Désignations qui renvoient à une idéologie politique Désignations qui renvoient à un type de comportement Désignations habituelles 579
-anarchistes (4 fois)
-les manifestants de l’Internationale des casseurs
-20 à 30 000 autonomes des centres sociaux
-trotskistes, communistes et non communistes
-autonomes et anarchistes
-autonomes italiens
-activistes (6 fois)
-casseurs
-extrémistes
-antimondialistes (2 fois)
-manifestants (2 fois)
-anti-G8
-jeunes protestataires
-militants

« Activiste » est la désignation privilégiée par Le Figaro (six occurrences) et renvoie à « une doctrine qui prône le recours à l’action violente pour faire triompher une idée politique »580. Cette dernière est clairement identifiée par Le Figaro qui use, contrairement à la veille, de nombreuses désigantions qui associent les manifestants à une idéologie que l’on qualifie de manière très large de «rouge et noire ».

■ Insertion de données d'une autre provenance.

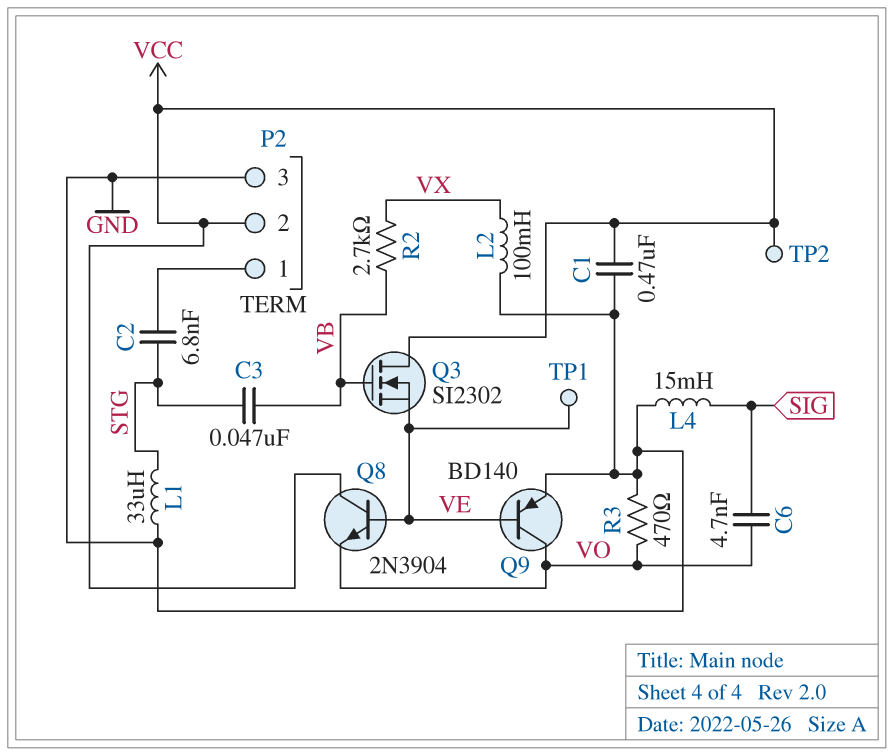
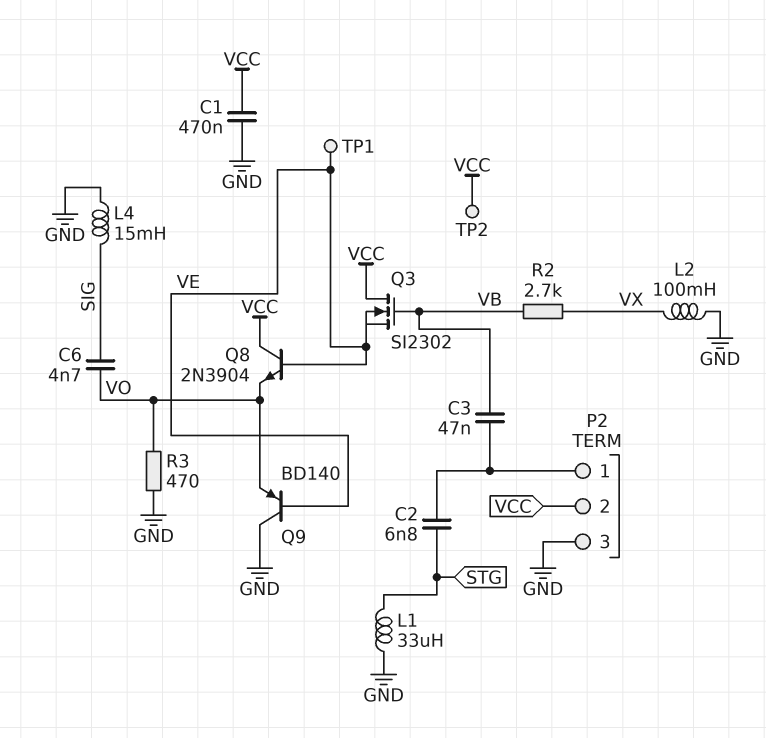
C3: 47nF (STG, VB) -> 47nF (P2/1, VB)
Q9: PNP BD140 (B VE, C VO, E GND) -> PNP BD140 (B VE, C GND, E VO)

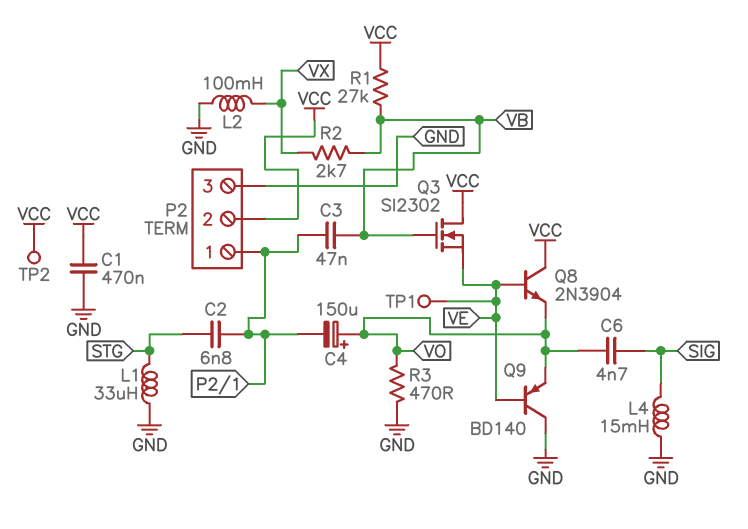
C4: none -> 150uF (plus VO, minus P2/1)
R1: none -> 27k (VB, VCC)

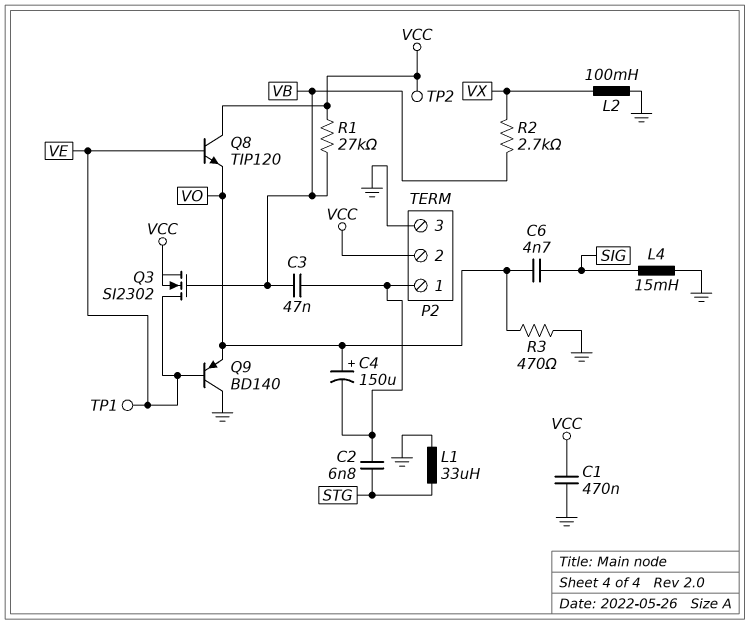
Q3: NMOS SI2302 (G VB, D VCC, S VE) -> NMOS SI2302 (G VB, D VE, S VCC)
Q8: NPN 2N3904 (B VE, C VCC, E VO) -> NPN TIP120 (B VE, C VCC, E VO)

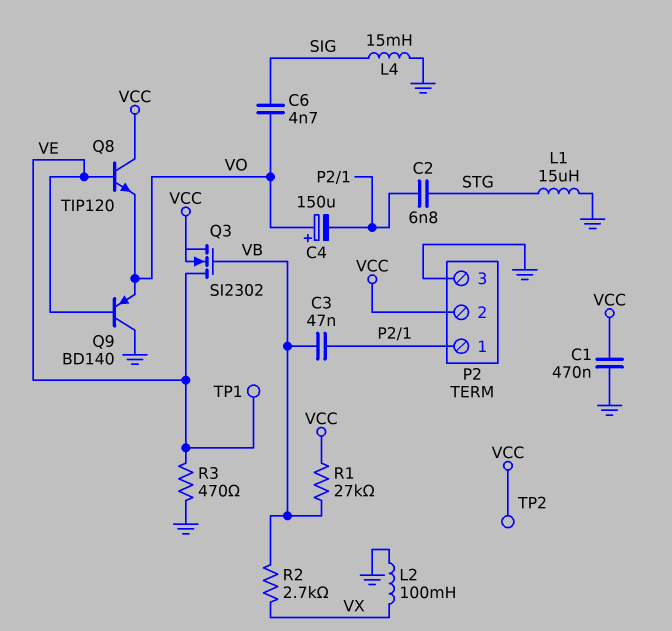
L1: 33uH (GND, STG) -> 15uH (GND, STG)
R3: 470 (GND, VO) -> 470 (GND, VE)

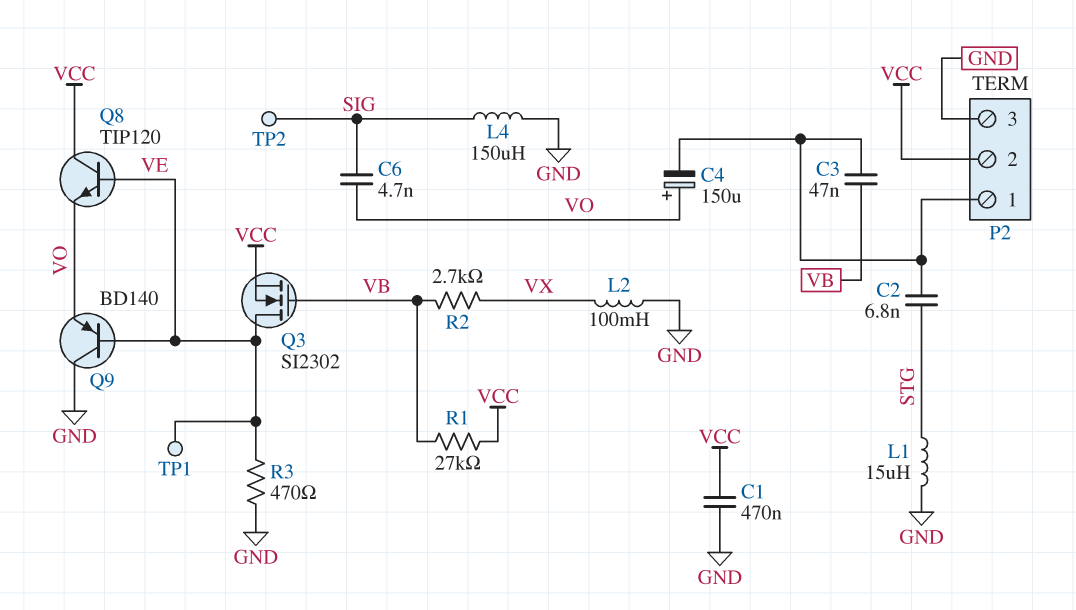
L4: 15mH (GND, SIG) -> 150uH (GND, SIG)
TP2: test point (VCC) -> test point (SIG)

Un travail de thèse est orienté par des hypothèses. Nous imaginions ainsi que Le Figaro assimilerait les auteurs des violences à des « casseurs » et leurs actes à une violence privée de sens, sans motivations politiques. Or, la stratégie se révèle contraire à nos attentes. Ainsi, le terme « casseurs » se retrouve simplement à deux reprises. De plus, s’il est employé une fois de manière isolée, il participe dans le second cas à une expression aux connotations clairement politiques « l’Internationale des casseurs »581. Loin de dépolitiser la violence produite, Le Figaro insiste donc largement sur l’horizon politique supposé des manifestants violents.

Ce vocabulaire s’inscrit dans un discours au sein duquel est mise en valeur la compétence des manifestants -leur vouloir faire-mais également leur performance négative :

‘- «  les anti-G8 ont tenu parole »
- « ils mettent le feu à plusieurs dizaines de bennes à ordures et à de nombreuses voitures. Au moins, une agence du Credito Italiano est pillée »
- « précédés de tambours et drapeaux noirs […] ils marquent leur passage par d’épais panaches de fumée noire  »
- « un véhicule isolé est pris d’assaut »’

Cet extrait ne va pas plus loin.